Rechtsstreit in Argentinien: Lateinamerika bleibt ohne Homoehe
Juristisches Tauziehen um die Homoehe in Argentinien: Eine Richterin hat die erste Homoehe Lateinamerikas gestoppt. Zuvor hatte ein Richter ein Verbot gleichgeschlechtlicher Ehen für illegal erklärt.
BUENOS AIRES ap | Eine Richterin in Argentinien hat die am Dienstag geplante erste Homo-Ehe Lateinamerikas vorerst gestoppt. Richterin Marta Gomez Alsina entschied am Montag, dass zunächst der Oberste Gerichtshof über die Rechtmäßigkeit einer Ehe zwischen gleichgeschlechtlichen Partnern befinden müsse. Sie hob damit die Entscheidung eines anderen Richters in Buenos Aires auf, der eine Verweigerung der Heiratserlaubnis für José Maria Di Bello und dessen Partner Alex Freyre als verfassungswidrig bewertet hatte.

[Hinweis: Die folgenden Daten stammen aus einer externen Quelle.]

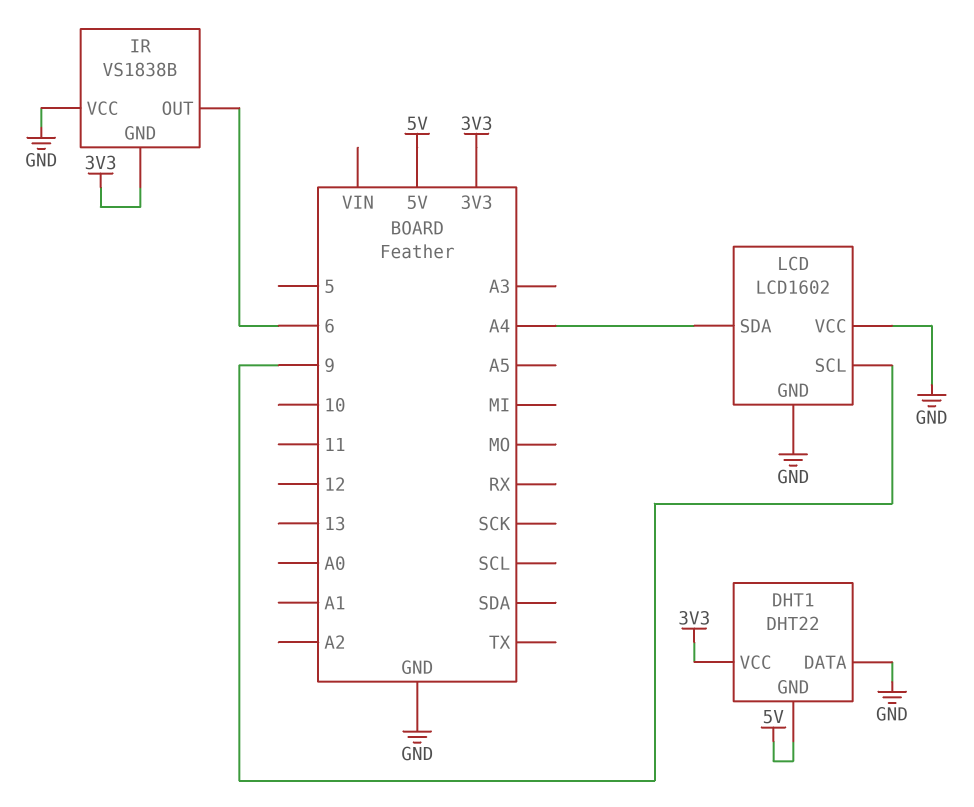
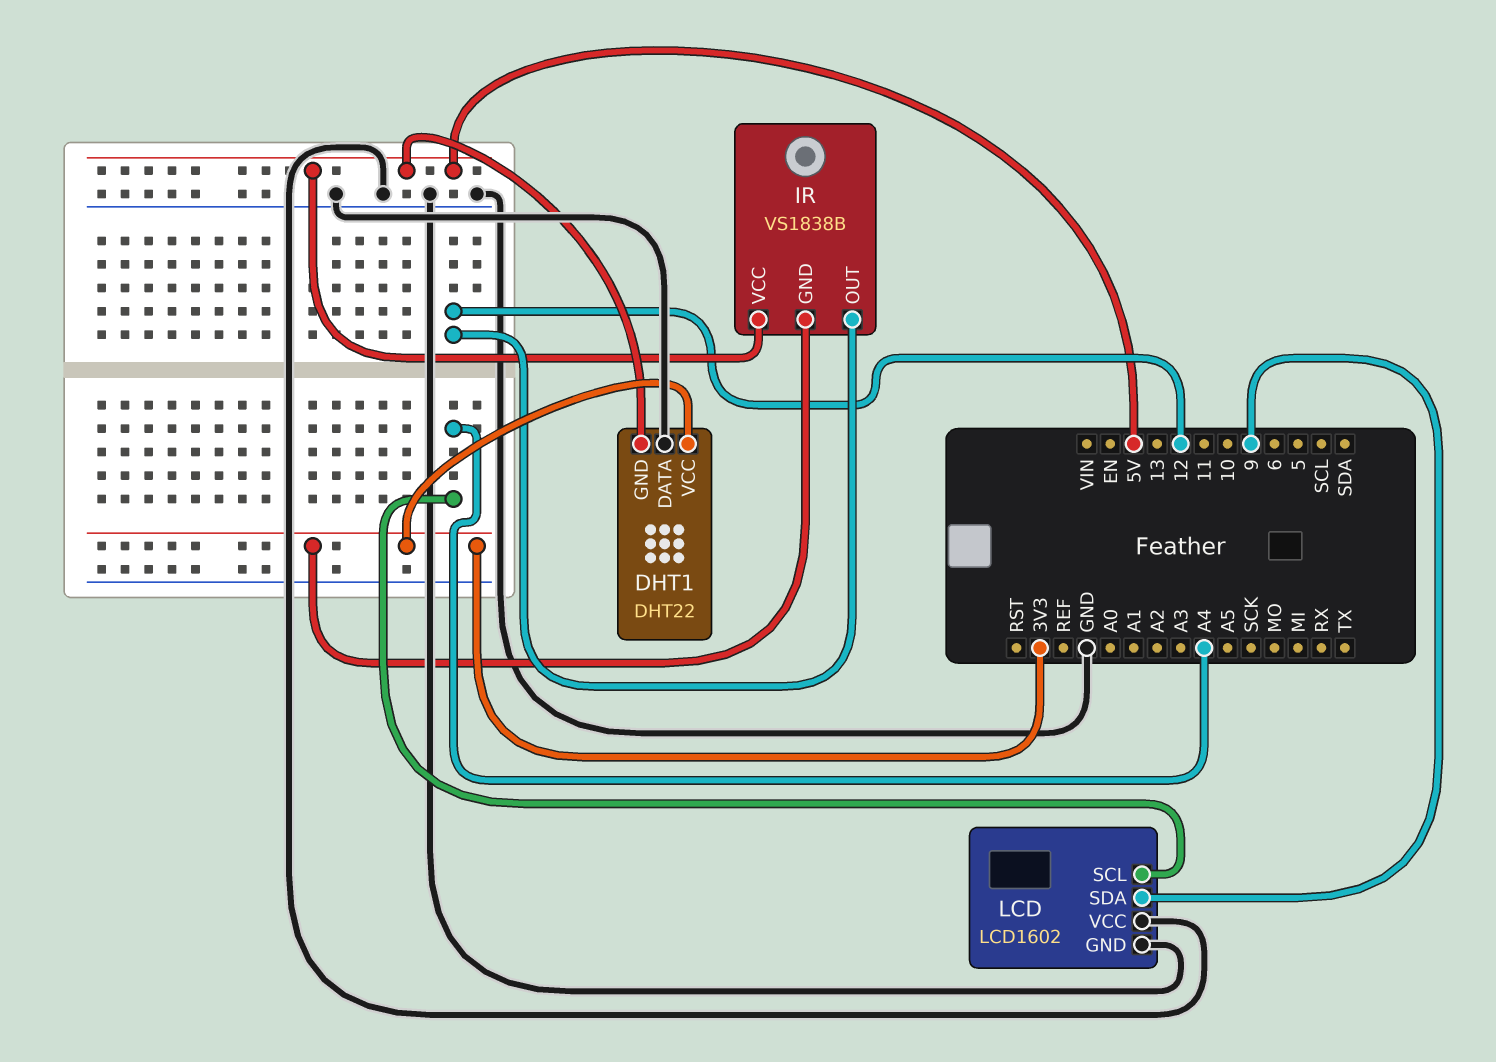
IR pin OUT: 6 -> 12
IR pin VCC: GND -> 5V
LCD pin SCL: 9 -> A4
LCD pin SDA: A4 -> 9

Das Standesamt in Buenos Aires sei über die neue Entscheidung informiert worden, erklärte das Gericht. Di Bello und sein Partner wollen dennoch am Dienstag wie geplant auf dem Standesamt erscheinen. Die Anwältin des Paares, Maria Rachid, kündigte Protestaktionen für den Fall an, dass das Standesamt die Eheschließung verweigere. Rachid ist Präsidentin des Verbandes für Lesben und Schwule in Argentinien.
Das argentinische Parlament erörtert derzeit eine Gesetzesreform, die Eheschließungen zwischen gleichgeschlechtlichen Partnern rechtlich anerkennen würde.